Modular parquet – from Versailles to modernity

Modular parquet - from Versailles to modernity


  • What is modular parquet?

  • History of the issue

  • Types of structures

  • Decors: from classic to modern

    • Historical names of modular parquet patterns

  • How to install modular parquet?

  • Advantages of modular parquet

  • disadvantages

The attractiveness of a natural wood floor is combined in this type of flooring with the possibility of creating the most incredible ornamental compositions. And in terms of ease of installation, it catches up with ceramic tiles.

Parquet from the Deco collection of the Italian company Listone Giordano.  The collection is inspired by the wood floors that adorn palaces in central and northern Europe.

What is modular parquet?

Modular parquet is an elite wood covering, consisting of ready-made panels.
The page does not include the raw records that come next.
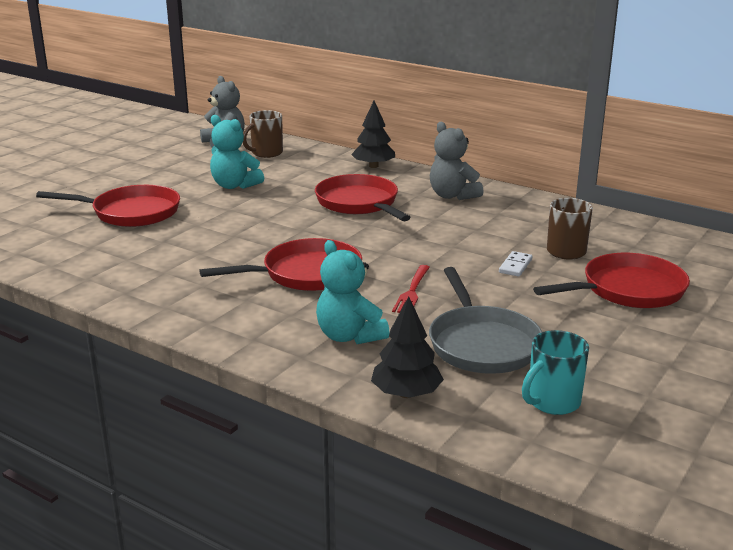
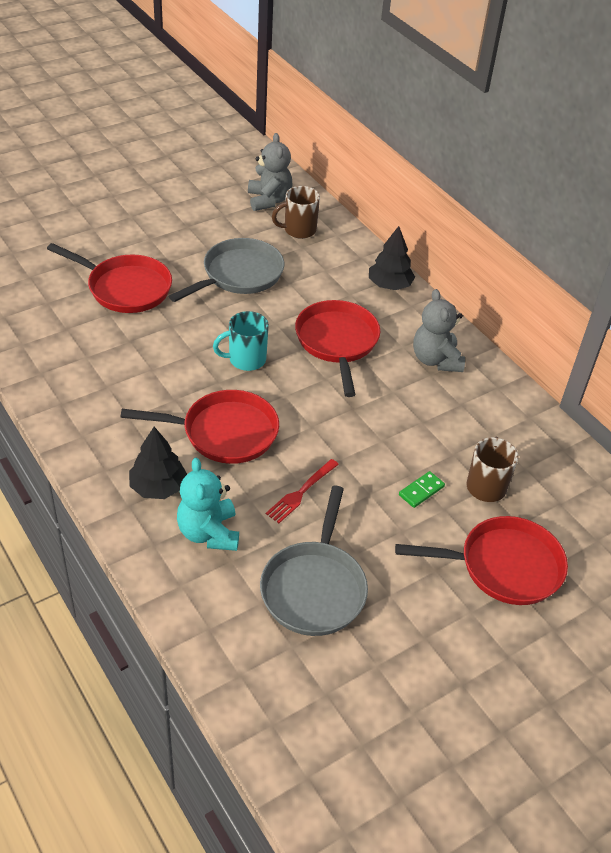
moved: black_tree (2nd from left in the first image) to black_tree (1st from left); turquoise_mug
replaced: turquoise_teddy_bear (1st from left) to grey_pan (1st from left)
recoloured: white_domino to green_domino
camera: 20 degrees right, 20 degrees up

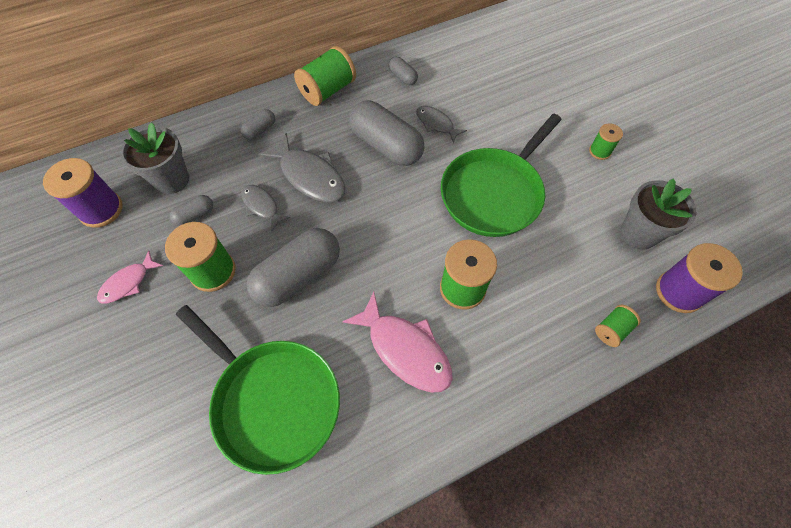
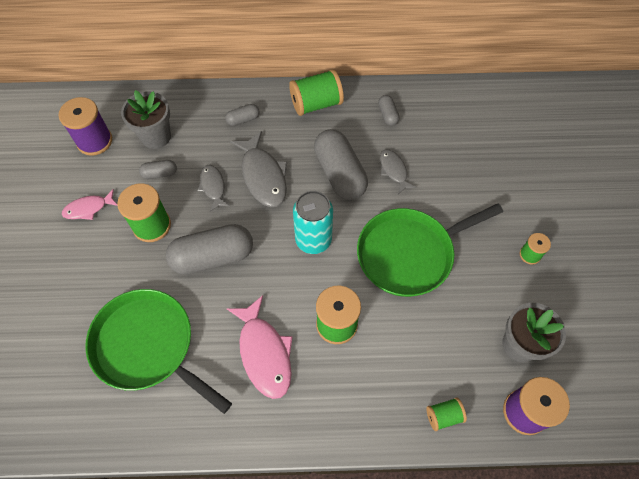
added: turquoise_can
turned: green_pan (1st from left) 150 degrees clockwise
camera: 25 degrees right, 0 degrees up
The drawing on each module is assembled from separate pieces of valuable wood and fixed at the factory on a wooden base. The decorative top layer creates intricate repeating patterns on the floor. Moreover, this can be done quite quickly, since parquet boards are delivered to the object in a finished form. As a rule, the whole room is laid out with boards with the same pattern, sometimes decorative borders and inserts are added to the main decor.

Modular parquet from Mardegan's Firenze collection legno

The top layer of the module is made of valuable wood species. As a rule, these are oak, ash, walnut, merbau.

Modular parquet is very decorative – the principle of its construction is close to mosaic. It is assembled from separate parts, often made of wood of the same type. The thing is that wood has a fibrous structure. Due to the different direction of the fibers, the laid elements take on different shades, depending on the angle of incidence of the light and the point of view of the observer.

Modular parquet from the Le murrine collection by Garbelotto

This feature is often used in the so-called “classic” decor options. The rectangular elements are connected in various combinations, and the fibers are directed in opposite directions. Such parquet, made, for example, exclusively of oak, still does not seem monotonous.

And in the modules of artistic parquet (which will cost more) the designer has the entire palette at his disposal: from white ash and red yew to purple amaranth, dark gray bog oak and black ebony.

History of the issue

The first reliably known case of using modular parquet in the interior is the Versailles Palace, many of the rooms in which are still decorated with the so-called “Versailles squares”. According to historians, one of the reasons that contributed to the spread of parquet was the complexity in the combination of a marble finish floor and wooden floors. The need for regular washing of the marble led to rotting of the floors.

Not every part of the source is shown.